Um poema para Lula
Tiradentes Esquartejado, de Pedro Américo: os sonhos heroicamente infantis de Lula. De fato, sua coragem não chega a tanto Vejam como são as coisas. No que a investigação depende das autoridades americanas, tudo está resolvido. A PF já foi informada quem sacou os dólares, para que banco foram enviados, quem é o dono da conta. […]
Tiradentes Esquartejado, de Pedro Américo: os sonhos heroicamente infantis de Lula. De fato, sua coragem não chega a tanto
Participei nesta segunda, como sabem, do programa Roda Viva, da TV Cultura. O entrevistado era Paulo Brossard, ex-ministro da Justiça e do Supremo. Lembrei que não foi por acaso que a ditadura corria atrás de constitucionalistas — nem que fosse para justificar suas lambanças —, e o governo Lula, de um criminalista. O regime discricionário buscava, ainda que pela violência institucional, se legitimar. Muitos governantes de agora precisam é tomar cuidado para não ir para a cadeia. São duas vergonhas opostas e combinadas. No melhor caso, teríamos na Justiça um constitucionalista para a era democrática. Ainda não foi desta vez.

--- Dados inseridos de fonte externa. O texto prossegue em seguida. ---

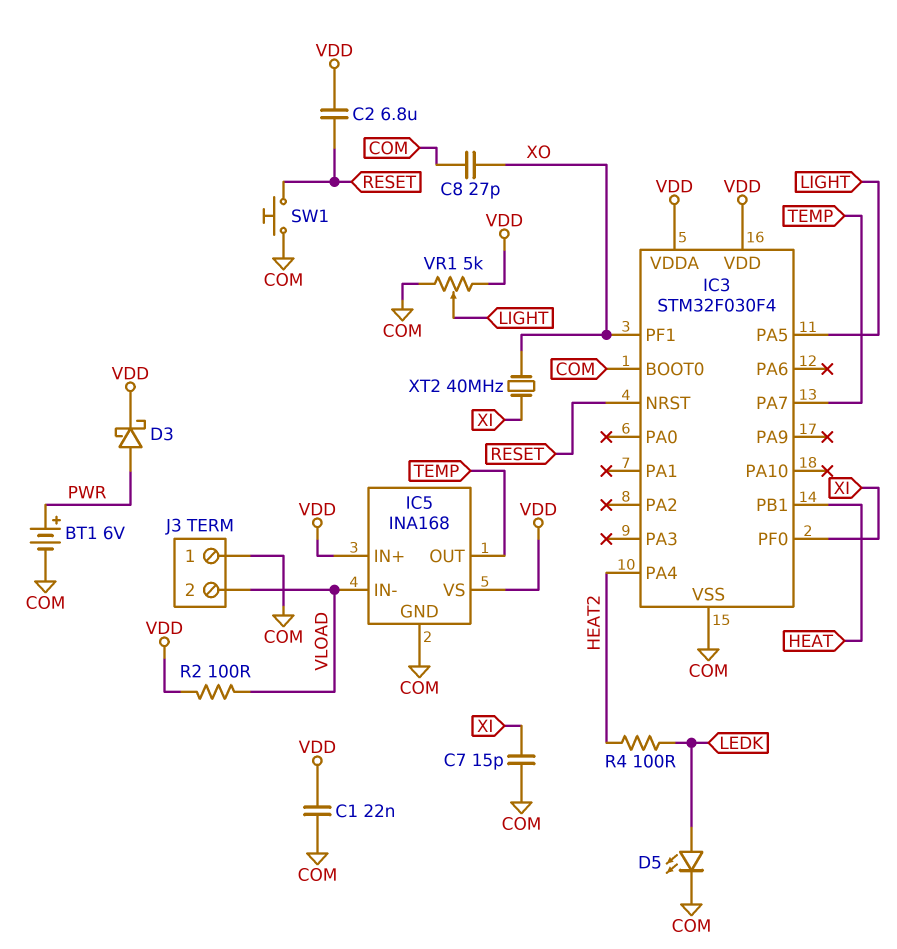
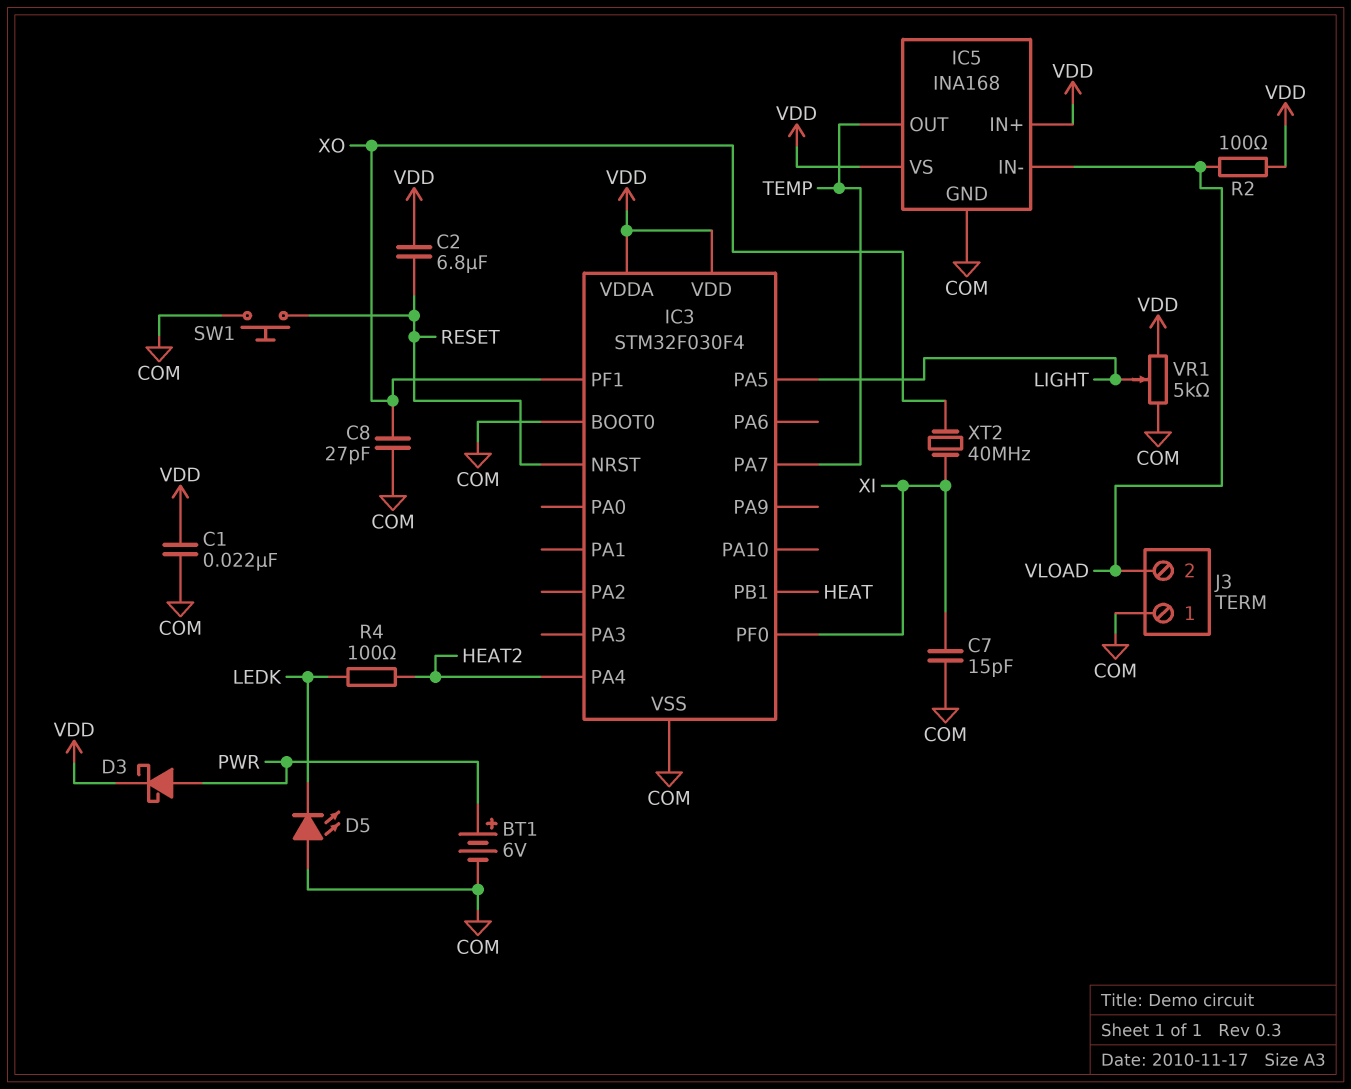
D5: LED (A LEDK, K COM) -> LED (A COM, K LEDK)

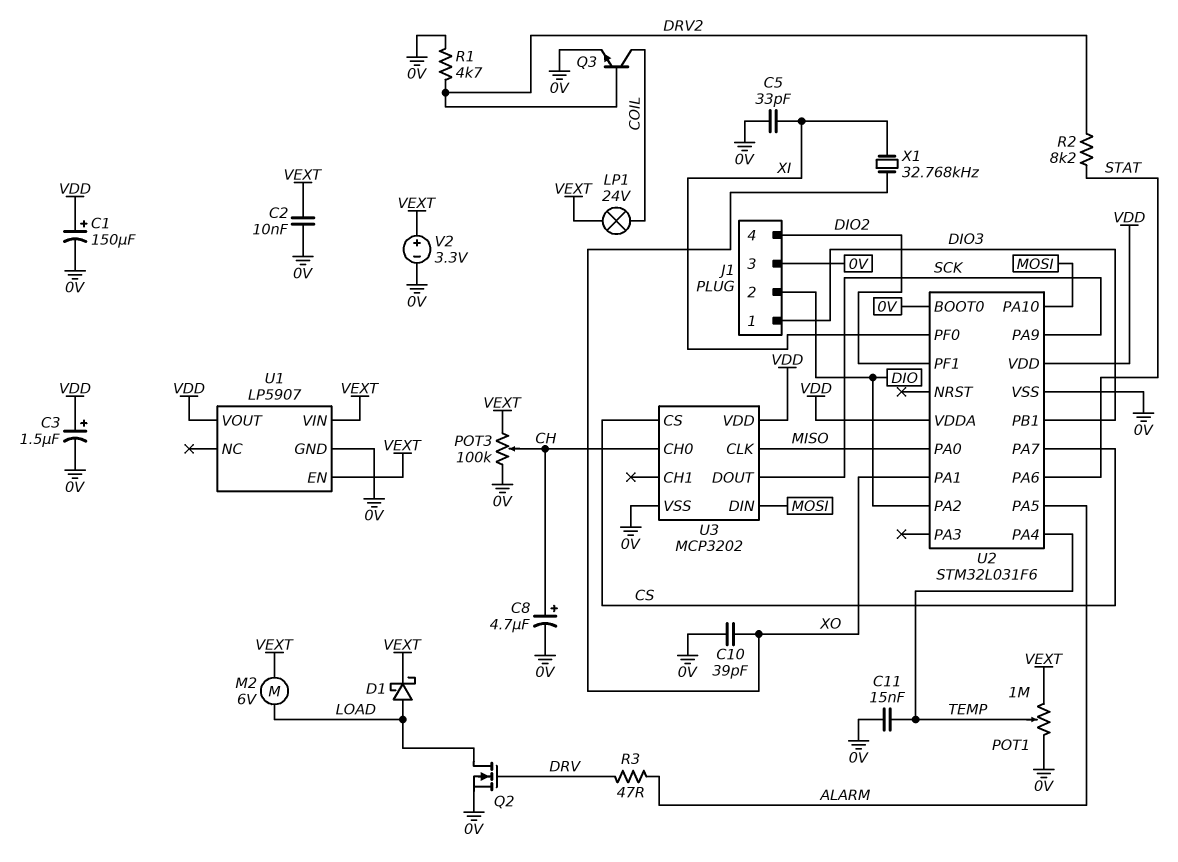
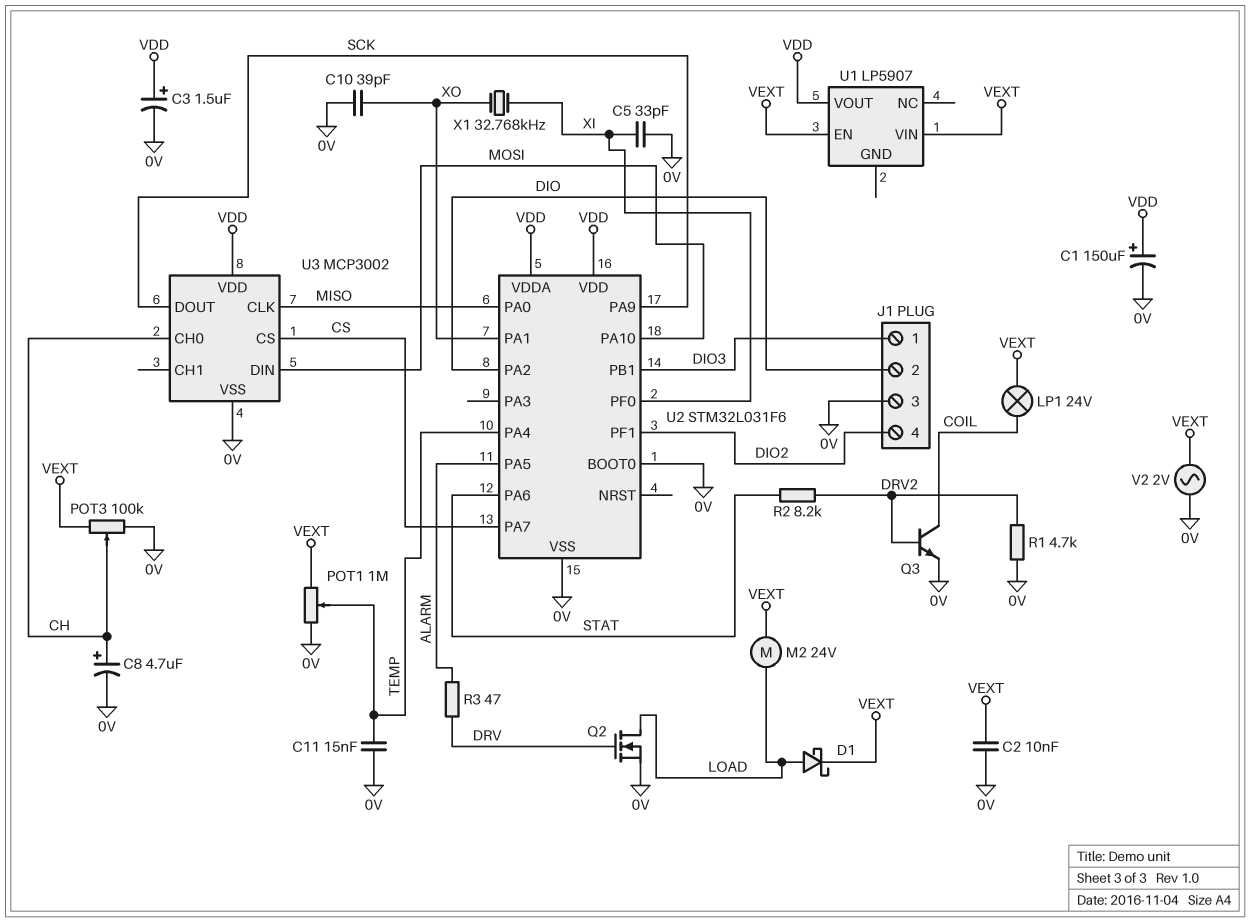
M2: motor 6V (LOAD, VEXT) -> motor 24V (LOAD, VEXT)
U1 pin GND: 0V -> none
U3: MCP3202 -> MCP3002
V2: 3.3V (plus VEXT, minus 0V) -> AC 2V (0V, VEXT)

É claro que é tudo um tanto chocante. Tanto mais quando se sabe que essa mesma PF que omite dados tem sido um dos carros-chefe do marketing lulista, o famoso “nunca antes Nestepaiz…” Sempre deu publicidade extrema a seus atos. Poderia dizer agora que está apenas preservando a investigação de especulações para pegar peixes graúdos. O que parece é que o sigilo protege justamente o tubarão.
O arremedo de luta de classes de Lula, esse arranca-rabo que ele promove, tem dado certo, para ele ao menos, até aqui. Depois da transubstanciação da semana retrasada — quando se ofereceu ao povo como um cristo pagão, nesta terça, foi a vez de brincar de Tiradentes. Falou de arrancar pernas, cortar, salgar… Tudo o que Lula sabe da Inconfidência Mineira deve se resumir àquele quadro de Pedro Américo, Tiradentes Esquartejado — eloqüente o bastante para a sua compreensão do mundo, se é que vocês me entendem.
Agressivo, populista, messiânico, percebe-se que o motivo de sua ira está no fato de que a oposição tem a ousadia de disputar com ele o poder. É o que o presidente da Câmara, o comunista do Brasil Aldo Rebelo, chama “golpe”. Onde já se viu isso? Daqui a pouco, vão começar a defender alternância de poder Nestepaiz… No dia em que carregou nas tintas de um martírio ao qual jamais se entregaria, seu ministro das Relações Institucionais falava num pacto nacional…
Se Lula não fosse um ignorante profissional, por escolha, arrogância, empáfia, em vez de sustos infantis sobre Tiradentes, eu lhe recomendaria Romanceiro da Inconfidência, de Cecília Meireles, que reputo o melhor livro de poesia — considerado o conjunto — publicado no Brasil no século passado. Há poemas muito melhores, esparsos, de outros autores. Falo dos vários cantos formando uma unidade. Há passagens verdadeiramente magníficas em que a autora reproduz, também na base material do verso, a esfera de conspiração de Ouro Preto ou, então, o trabalho nas minas. Versos de rara ourivesaria. Segue um trecho sobre Joaquim Silvério dos Reis, a traição, Cristo e Tiradentes. A figueira que aparece no poema é uma referência à arvore em que Judas se enforcou. Os “traidores” de hoje, como sabemos, encontram melhor destino. Afinal, não são socorridos pelo arrependimento.
Melhor negócio que Judas
fazes tu, Joaquim Silvério:
que ele traiu Jesus Cristo,
tu trais um simples Alferes.
Recebeu trinta dinheiros…
– e tu muitas coisas pedes:
pensão para toda a vida,
perdão para quanto deves,
comenda para o pescoço,
honras, glórias, privilégios.
E andas tão bem na cobrança
que quase tudo recebes!
Melhor negócio que Judas
fazes tu, Joaquim Silvério!
Pois ele encontra remorso,
coisa que não te acomete.
Ele topa uma figueira,
tu calmamente envelheces,
orgulhoso e impenitente
com teus sombrios mistérios.
(Pelos caminhos do mundo,
nenhum destino se perde:
há os grandes sonhos dos homens,
e a surda força dos vermes.)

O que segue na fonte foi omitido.